Photo by Sam Hodgson
The greatest risk of missing the city's emergency response time target occurs in five neighborhoods clustered within 9 ½ square miles south and east of downtown.
San Diego has a $1 billion-plus list of things that are broken. It also has a huge amount of things that it says it needs, the costs of which are unknown.
The city wants to borrow at least $80 million in January. With that money will come the inevitable tension between fixing the old and building the new.
City Councilwomen Marti Emerald and Myrtle Cole told the city’s chief operating officer and top public works officials last week they want to use $20 million of the January loan to build new fire stations in their districts, which cover City Heights and southeastern San Diego, respectively. These new stations would help alleviate the emergency response time woes in those neighborhoods, something city leaders have promised to address but haven’t put a dime toward funding.
Spending as much as a quarter of the loan on new things would mark a change. Every few years since 2009, the city has borrowed tens of millions of dollars mainly to fix what’s broken. Despite that spending, the city annually remains tens of millions of dollars behind on repairing streets, storm drains and buildings. City facilities and infrastructure still break faster than they can be fixed.

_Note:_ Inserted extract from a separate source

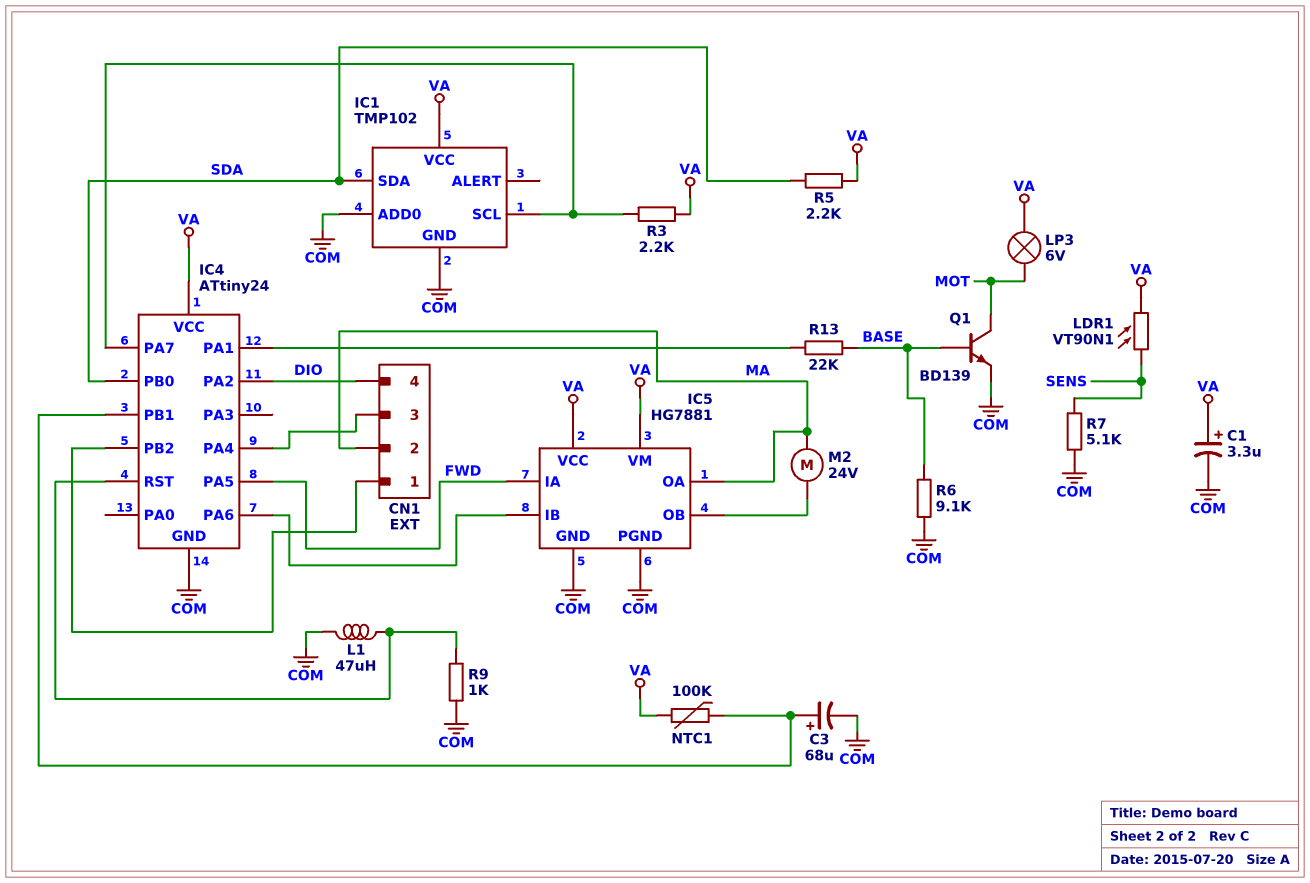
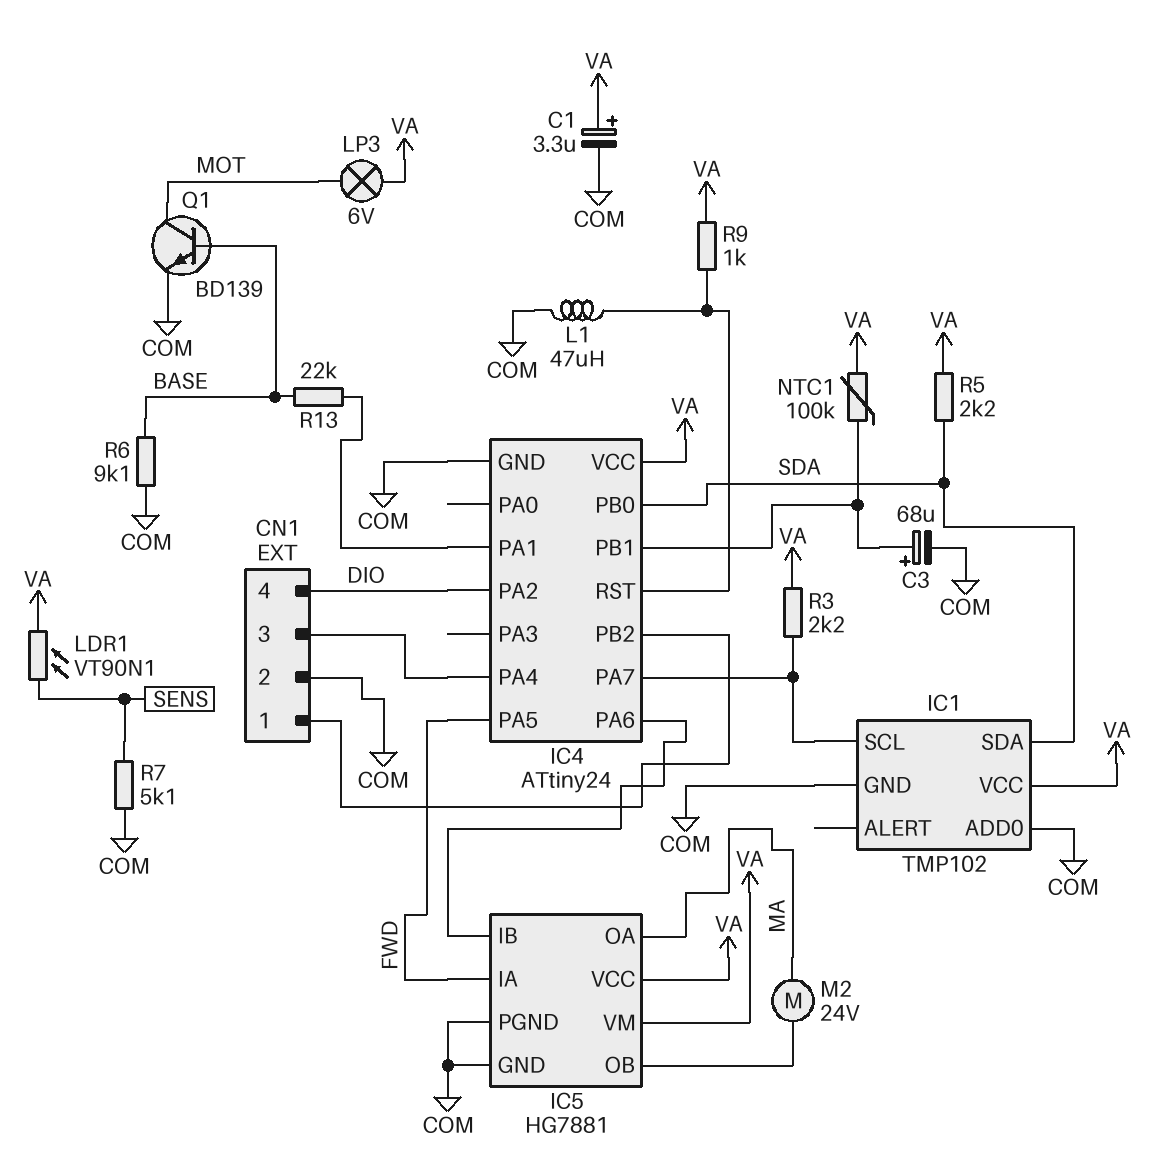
CN1 pin 2: MA -> COM
R9: 1k (COM, IC4/RST) -> 1k (IC4/RST, VA)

This loan has been in limbo for some time. The city was supposed to borrow the money last year, but Mayor Bob Filner delayed the borrowing to save cash. In April, his office asked council members where they want to spend the money. Emerald and Cole finally responded last week.
Public works officials couldn’t be reached for comment Wednesday, but Filner said when he unveiled his budget in the spring that the loan would happen in January 2014. David Graham, chief of staff for council infrastructure committee Chairman Mark Kersey, said city staffers are trying to finalize that date as well as put together a project list and determine how much they want. Graham said the city’s looking to borrow at least $80 million, and the loan could end up totaling upward of $100 million. Kersey is pushing for the higher amount to try to keep pace with the need for repairs, Graham said. He said he hopes the committee would get a first look at the loan no later than October.
Keeping on schedule would require a lot from an administration that is in the midst of dealing with sexual harassment allegations.
“I take staff at their word that they’re doing all they can,” Independent Budget Analyst Andrea Tevlin said. “But they need greater policy direction. We hope they get it.”
Regardless, Filner’s office is redoing some of the planning for the loan. In February 2012, city staffers put together a draft list of projects, and those plans further highlight the tension between old and new. No new projects made the list. It did include money for repairs at 12 fire stations around the city, including two in Cole’s district and almost $8 million to rebuild a 50-year-old fire station in Emerald’s City Heights district.